The Orchestra, Sadly, Has Refused

File 13 Records

Right off the bat, The Orchestra, Sadly, Has Refused fills me with grave misgivings. Don’t get me wrong, it’s a strong and impeccably arranged album title track, but it’s a little “too” perfect pop for my tastes. Too rigidly structured and self-conscious. Fans of Brian Wilson and Van Dyke Parks are gonna love the orchestral swoons, the clear man-child vocals, the brass, that teenage symphony sorta ambition, but I’m turned off by the faint scent of trying too hard. Ditto “Goliath.” Silent League mastermind Justin Russo shoulda been recruited to help recreate Smile, not those hacks in The Wondermints. Next!

It turns out I was being too rash. “The Catbird Seat” is more like it! A fab homage to the impeccably pop baroque tension and paranoia that The Eels used to do so sooo well. That sweetest self-loathing rendered through a web of shuffling drums, piano stabs, all manner of electronic punctuation and a disaffected vocal that breaks into a menacing falsetto. “Time” reminds me of Spiritualized crossed with Bacharach, the chorus is awesomely disembodied and disconnected, seemingly floating off into an ether of melancholy – excellent contrast with the more pop verses. “Breathe,” on the other hand, is annoying High Llamas-lite. Nice falsetto, though. I’m becoming more and more of a falsetto aficionado by the day. I’m beginning to think that it just might be the noblest expression of the male voice. After the death metal growl, of course.
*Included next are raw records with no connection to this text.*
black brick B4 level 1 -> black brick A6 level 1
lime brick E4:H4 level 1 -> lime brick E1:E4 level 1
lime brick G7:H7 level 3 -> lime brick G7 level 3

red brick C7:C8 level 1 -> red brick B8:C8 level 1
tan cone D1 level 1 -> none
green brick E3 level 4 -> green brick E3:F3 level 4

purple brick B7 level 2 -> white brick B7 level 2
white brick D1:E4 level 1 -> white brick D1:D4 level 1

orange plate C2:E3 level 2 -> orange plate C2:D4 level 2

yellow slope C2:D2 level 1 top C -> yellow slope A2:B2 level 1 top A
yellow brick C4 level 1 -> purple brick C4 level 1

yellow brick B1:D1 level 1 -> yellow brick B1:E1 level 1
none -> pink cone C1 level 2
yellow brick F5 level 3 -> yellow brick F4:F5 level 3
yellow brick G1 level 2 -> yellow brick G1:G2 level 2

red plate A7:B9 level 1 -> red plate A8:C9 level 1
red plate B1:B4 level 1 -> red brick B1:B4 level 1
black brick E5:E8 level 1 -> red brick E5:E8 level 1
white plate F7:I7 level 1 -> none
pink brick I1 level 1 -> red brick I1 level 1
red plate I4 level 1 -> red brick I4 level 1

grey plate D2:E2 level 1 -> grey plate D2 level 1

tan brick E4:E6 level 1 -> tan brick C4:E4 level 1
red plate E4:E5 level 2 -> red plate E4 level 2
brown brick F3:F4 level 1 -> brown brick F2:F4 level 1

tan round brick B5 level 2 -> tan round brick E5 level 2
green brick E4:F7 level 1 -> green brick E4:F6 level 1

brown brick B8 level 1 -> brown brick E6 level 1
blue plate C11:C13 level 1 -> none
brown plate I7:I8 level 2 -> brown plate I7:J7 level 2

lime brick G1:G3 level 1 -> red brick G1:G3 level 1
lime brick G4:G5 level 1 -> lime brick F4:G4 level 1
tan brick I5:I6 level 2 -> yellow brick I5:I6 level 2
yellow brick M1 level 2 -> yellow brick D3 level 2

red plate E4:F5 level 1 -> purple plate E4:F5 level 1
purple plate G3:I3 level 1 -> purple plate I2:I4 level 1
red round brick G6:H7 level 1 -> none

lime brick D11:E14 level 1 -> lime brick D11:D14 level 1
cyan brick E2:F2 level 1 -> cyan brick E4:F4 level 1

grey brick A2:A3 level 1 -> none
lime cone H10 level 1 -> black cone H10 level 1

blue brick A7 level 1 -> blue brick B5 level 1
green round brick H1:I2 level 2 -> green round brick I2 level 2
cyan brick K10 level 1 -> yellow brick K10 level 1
“Motion Pictures” has some fabulous singing saw and downbeat vocals, and the second half sounds like an old victrola recording of an Ivor Novello song. “Glass Walls” sees Russo starting to take active control of the orchestration and shaping it to fit his psyche and muse, rather than the looming specters of past inspiration; he’s better for it, and “Glass Walls” is evocatively fragile to match his quiet vocals – now it’s classic in the right sense of the word, dig the castrati chorus that comes in at the end. The record really comes together on “Conversation.” It’s a wonderful homage to “Sad Song”, Lou Reed’s blackest moment and the climax to the draining Berlin song cycle. Russo and Silent League have studied the vinyl too, he apes Lou’s apathetic/cruel diction and delivery, the same clear, ringing piano, strings – they even get punchy and throw in some “ba ba’s.” We like!

“New Obsession” reminds me of, like, Sparklehorse crossed with early Elton John’s quieter moments (yes there were those, okay? Like “Tiny Dancer,” right?). “Linus” makes me think of the whole band (if there even was one) cutting the song live in one take in this old studio with orange carpeting and wooden walls and the engineers gathering around a microphone to cut those awesome handclaps along with the jumping piano in the bridge, before the honeyed gasps of “We have got to get it together now.” Those were the days. “Hey You Hurray” hits a high of gorgeous melancholy, reaching ever higher for that ever-elusive human contact and happiness, choirboy multi-tracked voices, tiny acoustic guitar, glockenspiel before settling into a lullaby idyll, just in time…….to wave…… goodbye.